Focal Fossa (Ubuntu 20.04 LTS) Minimum Requirements
- 2 GHz or higher core processor
- 4 GB or more of memory (2 GB or higher for virtualized installs)
- 25 GB or higher drive space
- VGA (a.k.a XGA) or higher display output with at least 1024×768 resolution
- 3D Acceleration capable graphics card with 256 MB or more
Option #5: Install Ubuntu from a USB Memory Stick
Once you have decided which Ubuntu version you want, met the minimum requirements to install it, and obtained the iso disk image (downloaded to your PC), you can create a bootable USB installer. You’ll most likely need a 4GB or higher USB stick.
To install Ubuntu 20.04 LTS using a USB device, you first need to create the installation media from the iso, as discussed above. Run the Ubuntu installer and it will give you all the options you need to set up Ubuntu, and you can also install it alongside Windows using this method. Choose to set up partitions manually or use the easy “Install Alongside” option. Determine how much space to give each operating system, and let Ubuntu handle the rest.
The two operating systems work smoothly without any interaction, and both Windows and Ubuntu will run at maximum speed.
Note: When installing Ubuntu (any version) alongside Windows 10, ensure you turn off Windows 10 Fast Boot. The OS locks partitions so that they are ready to resume their current state upon bootup, which tends to interfere with Ubuntu read/write privileges to the NTFS folders.
Here’s how to make a bootable Ubuntu USB installer.
To install Ubuntu from a USB memory stick, you’ll need three things: the ISO file for your version of choice, the Universal USB Installer program, and a 2GB memory stick.
You can find ISO at www.ubuntu.com/download and the USB Installer from www.pendrivelinux.com.
How to install Ubuntu from a USB: step two
Run the Universal USB Installer. Select your version of Ubuntu from the first drop-down menu, navigate to your ISO file in the text box, then select your USB drive from the second drop-down menu.
Check the box if you need to format the drive, then click Create. Hey presto, one bootable USB stick.
How to install Ubuntu from a USB: step three
First, check that the BIOS of your new Ubuntu system is set up to boot from a USB drive (check manuals for details if need be).
Now insert the USB stick and restart your PC. It should load the Ubuntu installer. Click the Install Ubuntu button and tick the two boxes on the next page before clicking Forward.

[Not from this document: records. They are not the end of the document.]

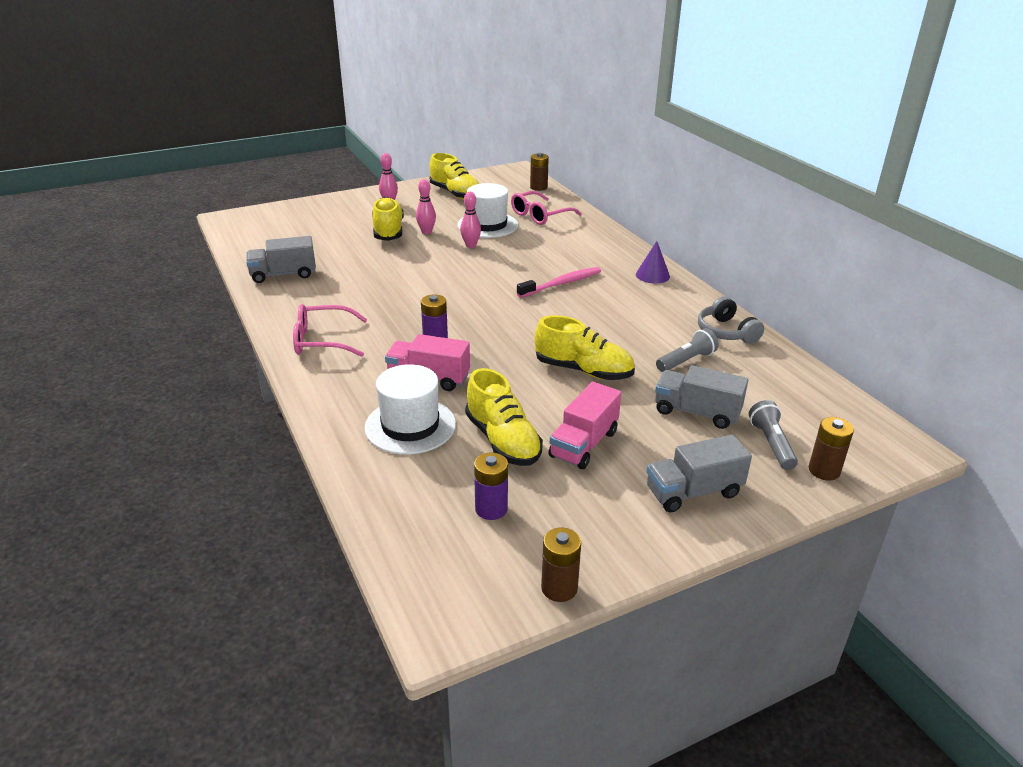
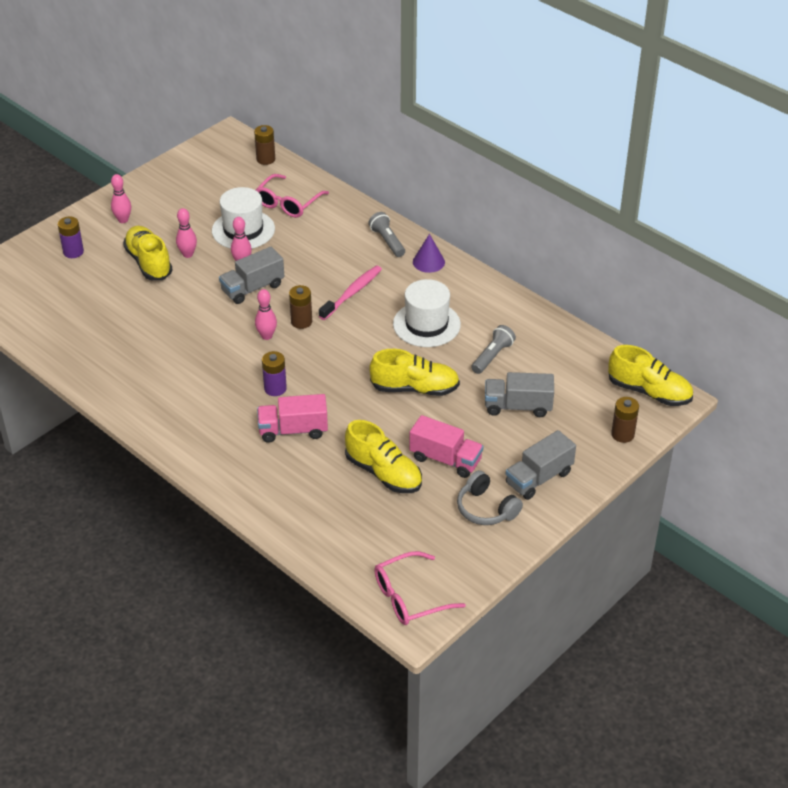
camera: 20 degrees left, 10 degrees up
(283, 274) = (84, 347): grey truck -> grey truck (252, 288)
(322, 340) = (176, 415): pink glasses -> pink glasses (409, 597)
(410, 426) = (305, 480): white hat -> white hat (426, 324)
(456, 194) = (185, 190): yellow shoe -> yellow shoe (649, 392)
(456, 299) = (266, 336): none -> pink bowling pin
(491, 509) = (404, 532): purple battery -> purple battery (73, 252)
(559, 588) = (478, 576): brown battery -> brown battery (301, 322)
(584, 444) = (445, 459): pink truck -> pink truck turned 75 degrees counterclockwise
(726, 332) = (514, 315): grey headphones -> grey headphones (486, 508)
(771, 444) = (580, 421): grey flashlight -> grey flashlight (387, 241)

How to install Ubuntu from a USB: step four
In this case, we want to install Ubuntu alongside the existing Windows installation, so choose “Install alongside other operating systems”. If you’re happy to wipe the drive and start again, pick the second option, “Erase and use the entire disk”.
How to install Ubuntu from a USB: step five
This screen shows your existing partitions and how they will be divided up post-installation. To change the share for either Ubuntu or Windows, just drag the dividing line to the left or right. Click Install Now when you’re ready.
How to install Ubuntu from a USB: step six
While Ubuntu installs, you can select your location, your keyboard layout and finally enter your details as the initial user. When it’s finished installing, Ubuntu will restart, and it’s time to log in and explore.
Option #6: Install Ubuntu from a DVD ISO
Burn a DVD disc using UNetbootin, Rufus, or another bootable image creator. CDs don’t have enough storage capacity, so a DVD is required. Reboot the PC and follow the prompts.